Corinthians e Huracán são marcados por jejuns em suas histórias, estereotipados com classes humildes, seus redutos são Parques (São Jorge/de los Patricios, respectivamente) e têm variados nomes em comum – jogaram nos dois, nessa ordem, o ponta-direita Marcos Pereira Martins, ex-seleção brasileira; o goleiro Carlos Buttice e o meia-esquerda Héctor Veira, ambos curiosamente ídolos no arquirrival huracanense San Lorenzo; o zagueiro Fernando Ávalos; e o volante Matías Defederico, cuja contratação incluiu no pacote também Mariano Torres. Se o Huracán homenageia o pioneiro da aviação argentina, o Corinthians quase se chamou Santos Dumont. Pois outra semelhança apareceu em 2017: o roteiro do título corintiano assegurado ontem lembra o do dos quemeros de 1973.

O título do Torneio Metropolitano de 1973 ainda é o único que o Huracán conseguiu na elite profissional argentina.
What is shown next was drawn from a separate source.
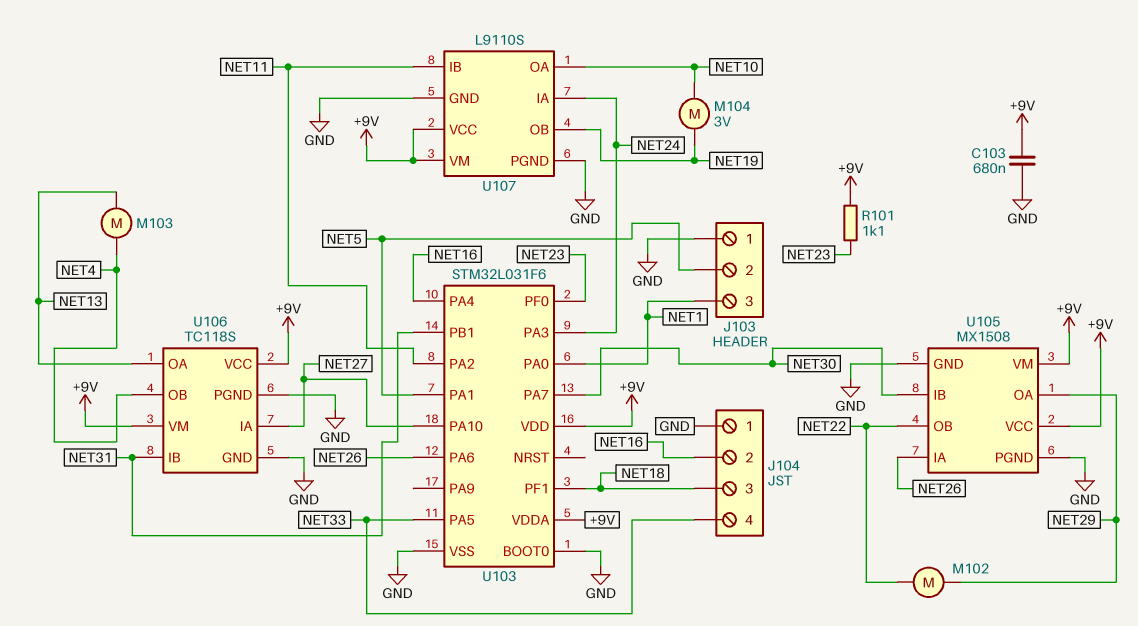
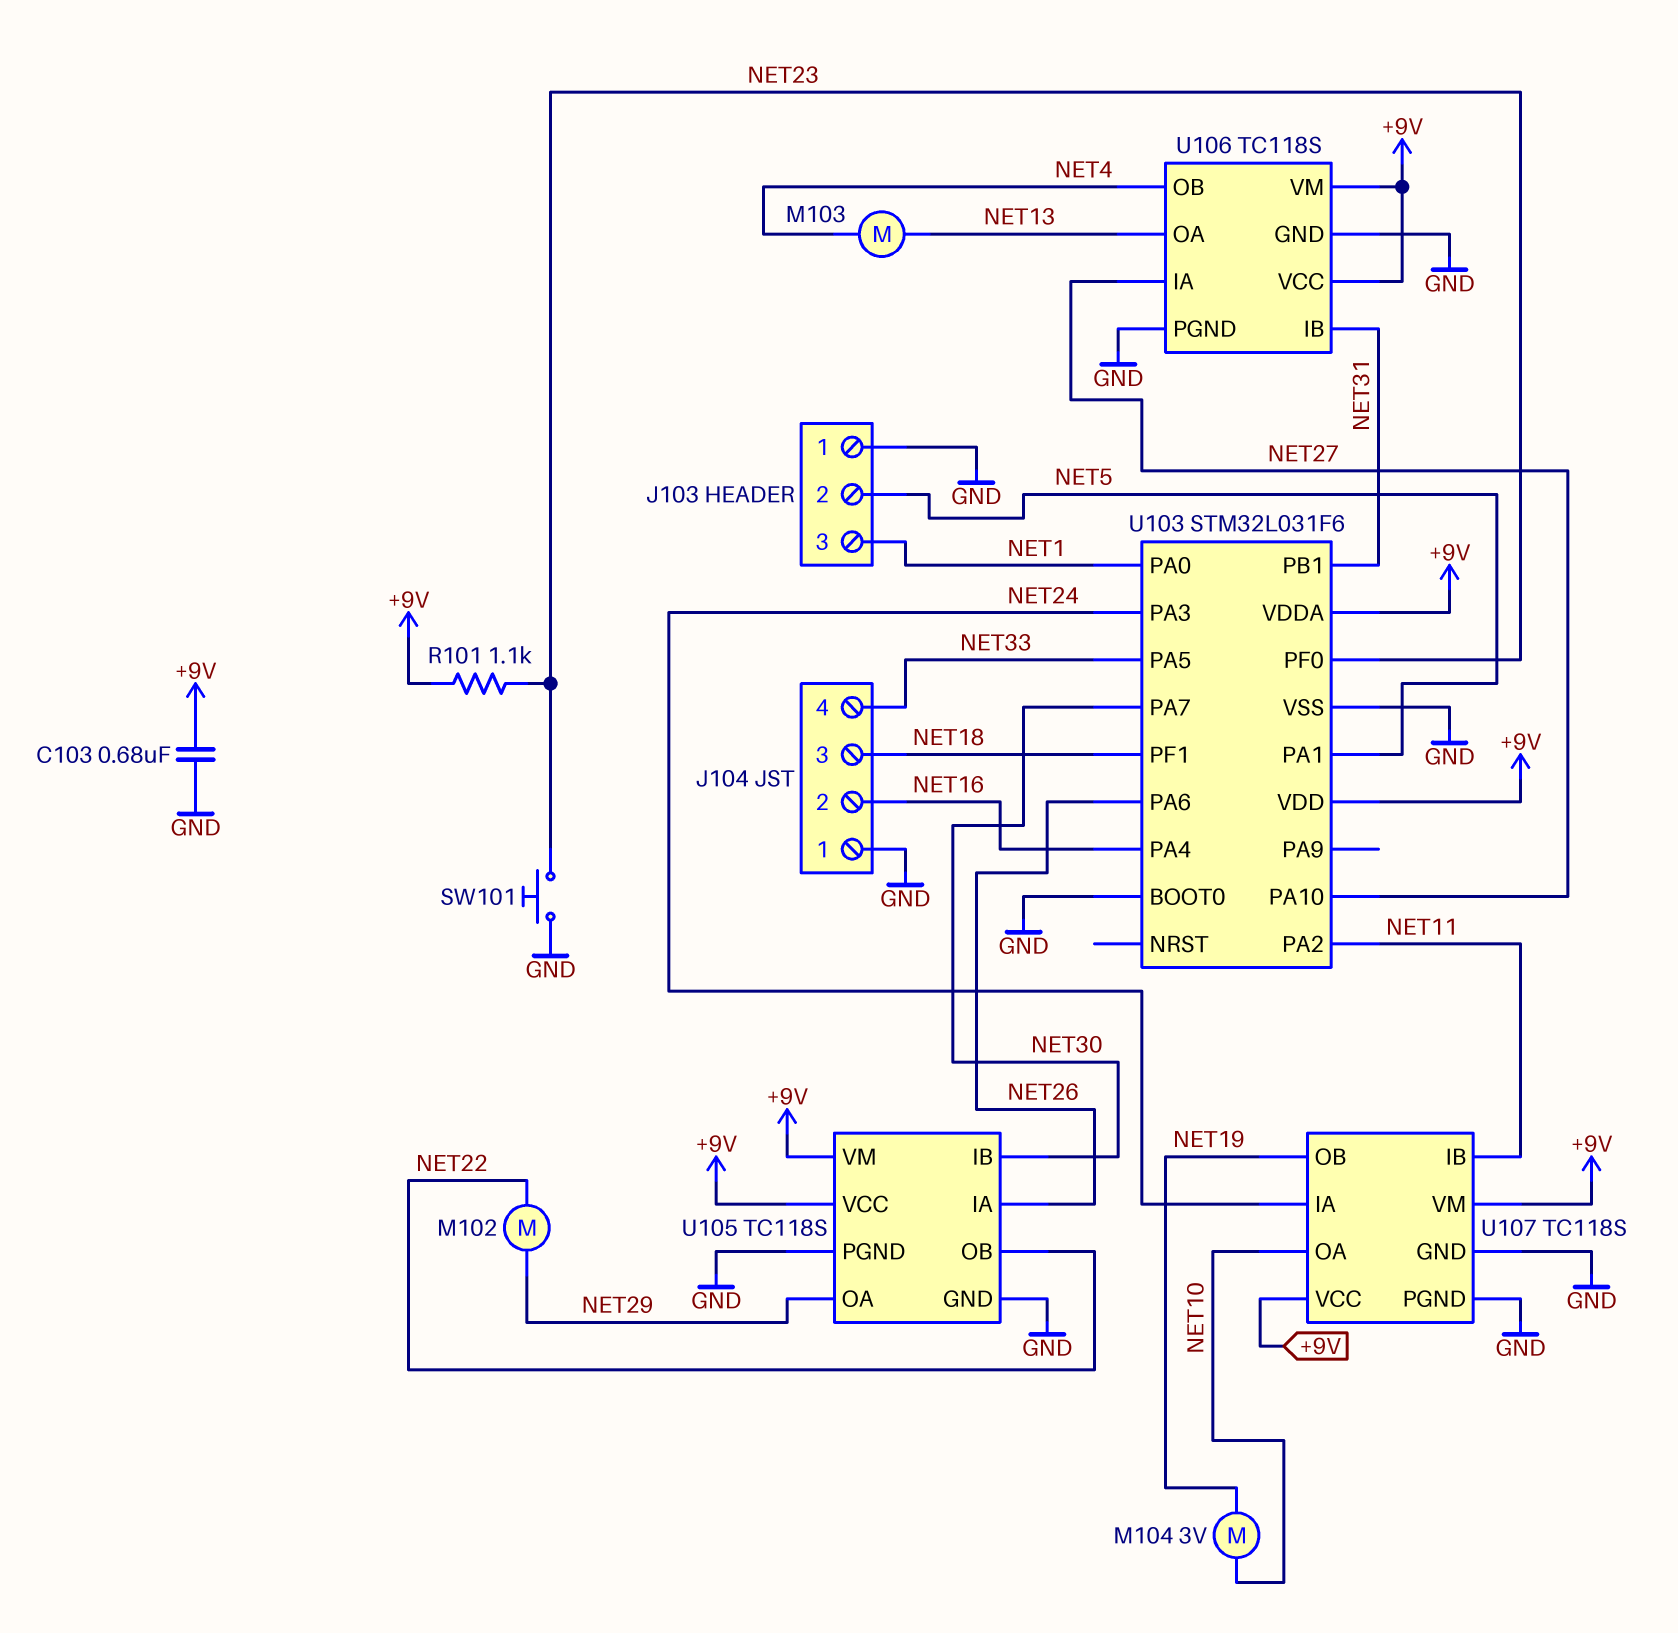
SW101: none -> button (GND, NET23)
U105: MX1508 -> TC118S
U107: L9110S -> TC118S

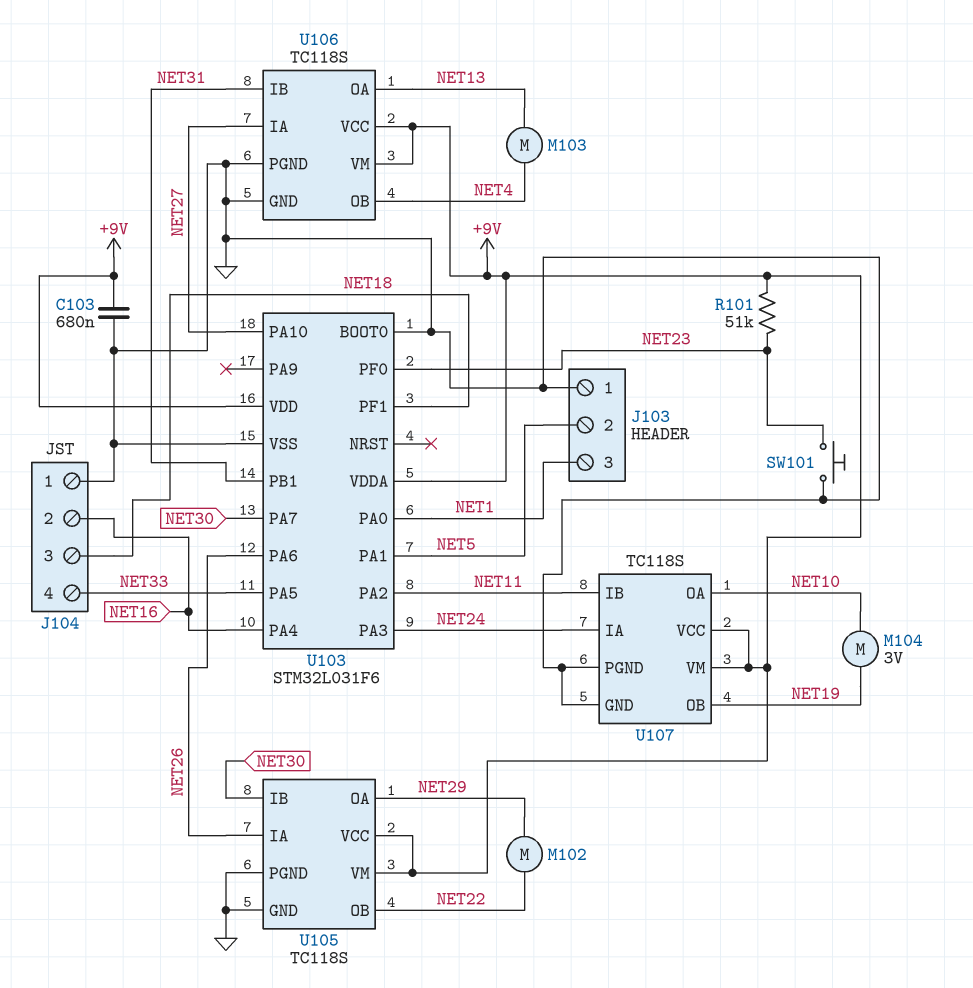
R101: 1.1k (+9V, NET23) -> 51k (+9V, NET23)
Na época, desfez jejum de 44 anos (o título anterior foi válido pelo campeonato amador de 1928, mas ele só foi finalizado em meados de 1929), tempo igualado exatamente neste ano de 2017. Já retratamos aquela conquista em diversos outros Especiais do site, e não é à toa: jejum à parte, ela foi especial ao futebol nacional. Foi por causa dela que o técnico daquele elenco chegou à seleção: César Menotti, dali a meia década comandante da primeira Copa do Mundo vencida pelo país, em um elenco repleto de quem ainda defendia o clube ou havia passado pelo elenco de 1973.
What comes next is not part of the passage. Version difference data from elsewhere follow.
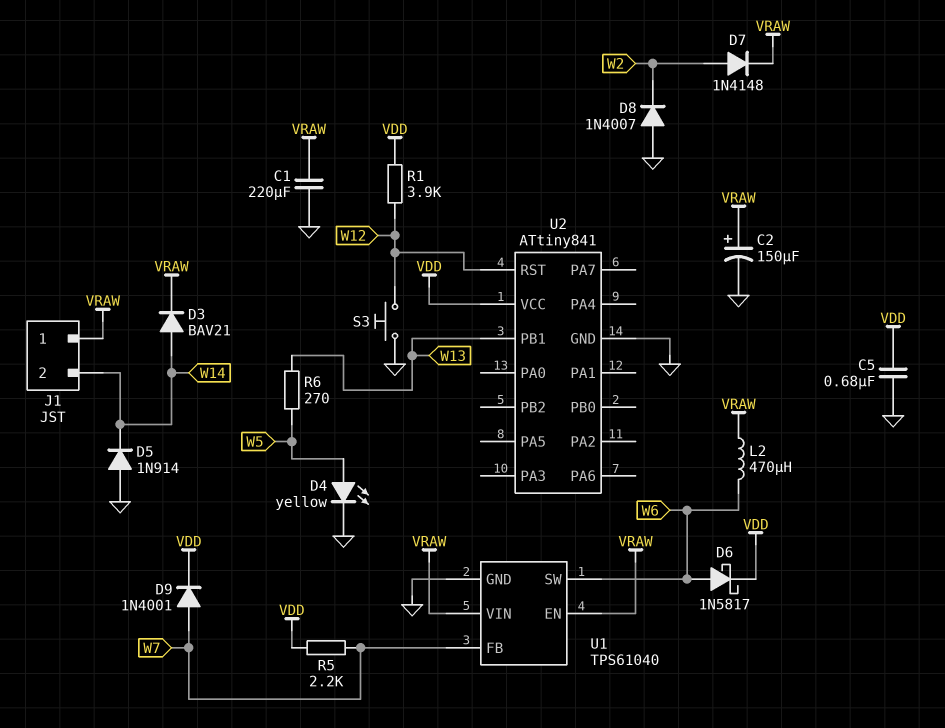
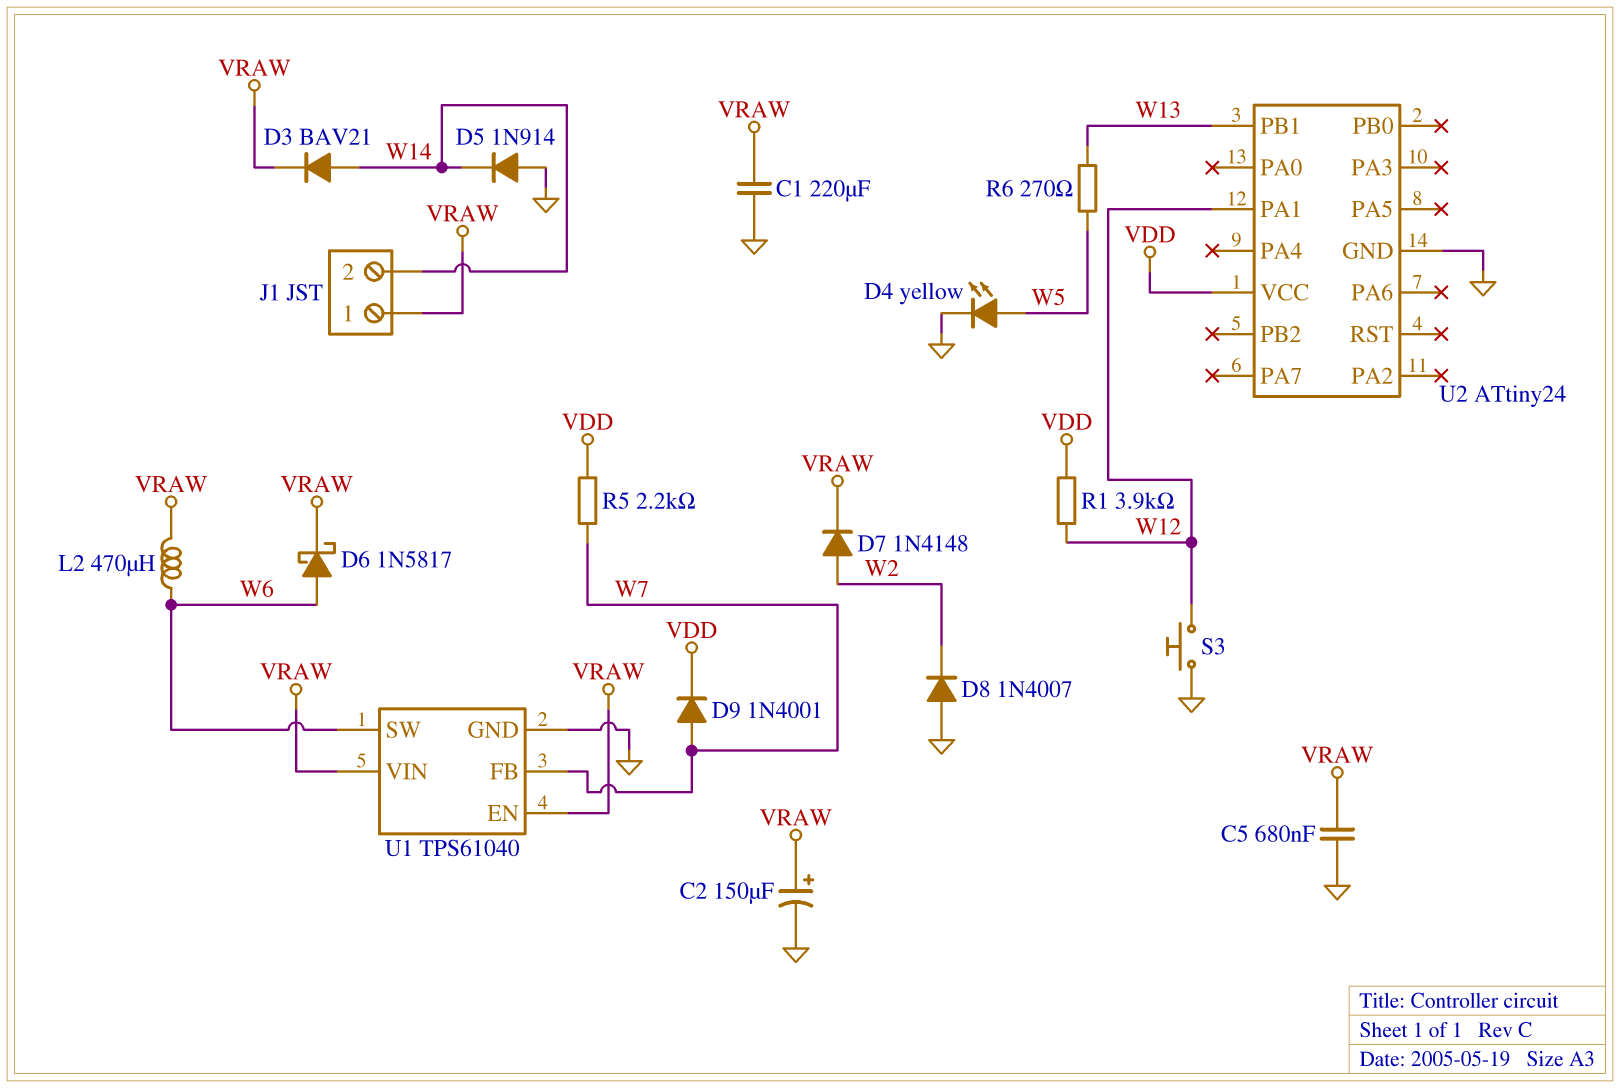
C5: 680nF (GND, VDD) -> 680nF (GND, VRAW)
D6: schottky 1N5817 (A W6, K VDD) -> schottky 1N5817 (A W6, K VRAW)
U2: ATtiny841 -> ATtiny24
U2 pin PA1: none -> W12
U2 pin RST: W12 -> none

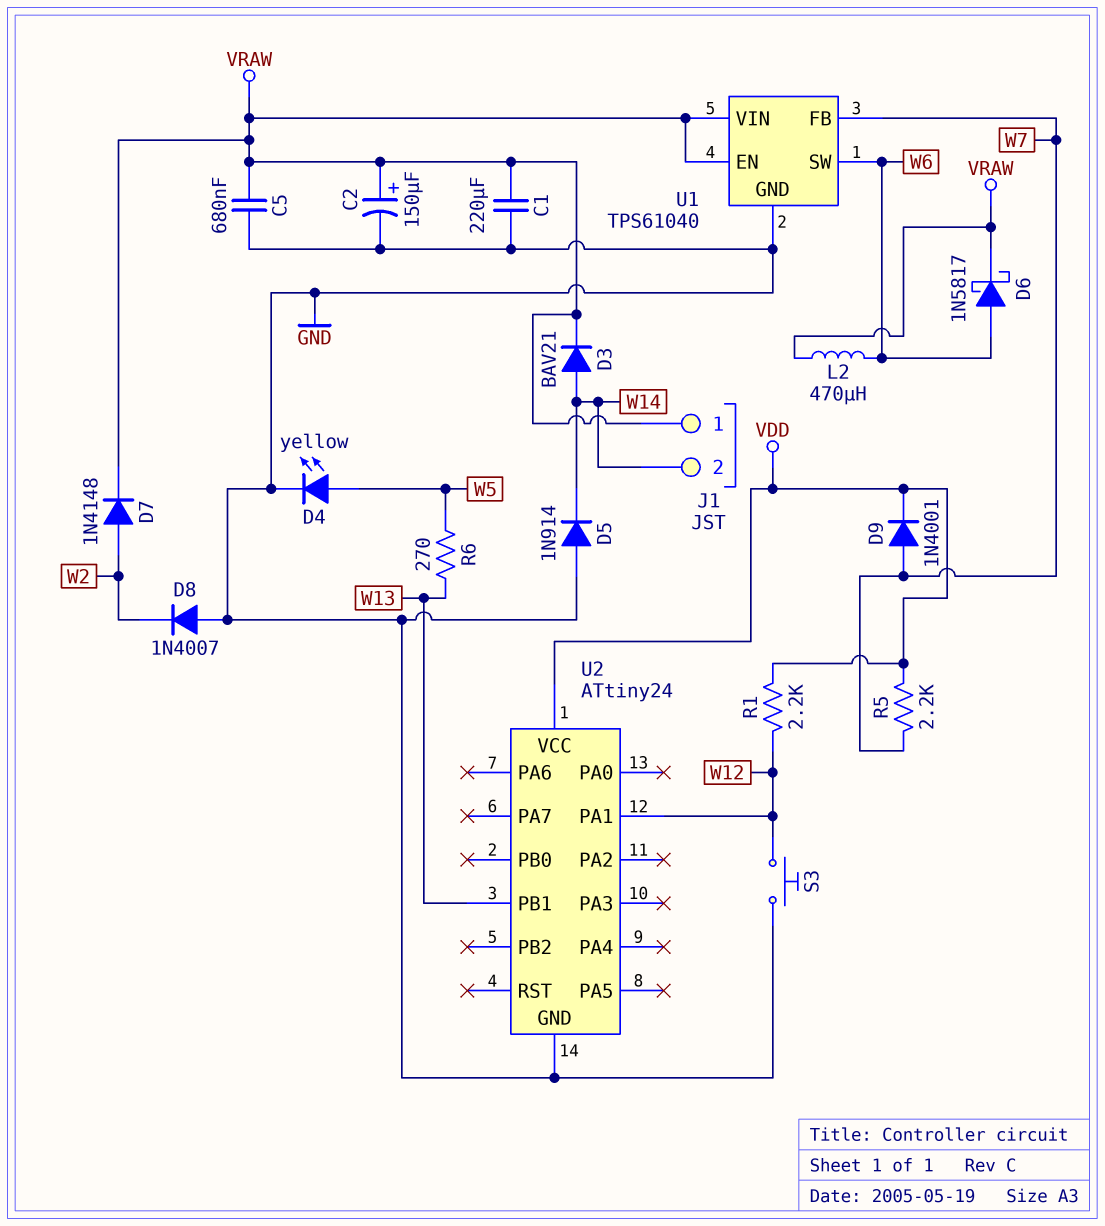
R1: 3.9k (VDD, W12) -> 2.2k (VDD, W12)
Mas Menotti não iria à seleção por “apenas” desfazer aquele jejum. O time não apenas foi campeão, mas foi campeão em altíssimo estilo. Nos três primeiros jogos em casa, fez 6-1 no Argentinos Jrs, 5-2 no Atlanta e 5-0 no Racing, mesmo placar aplicado na décima rodada em pleno Gigante de Arroyito sobre o Rosario Central (que naquele mesmo ano venceria o outro campeonato argentino em disputa, o Torneio Nacional). No primeiro turno, ainda venceu fora de casa o Vélez, vice-campeão do ano anterior, e um Independiente multicampeão da Libertadores na época, dentre outros feitos.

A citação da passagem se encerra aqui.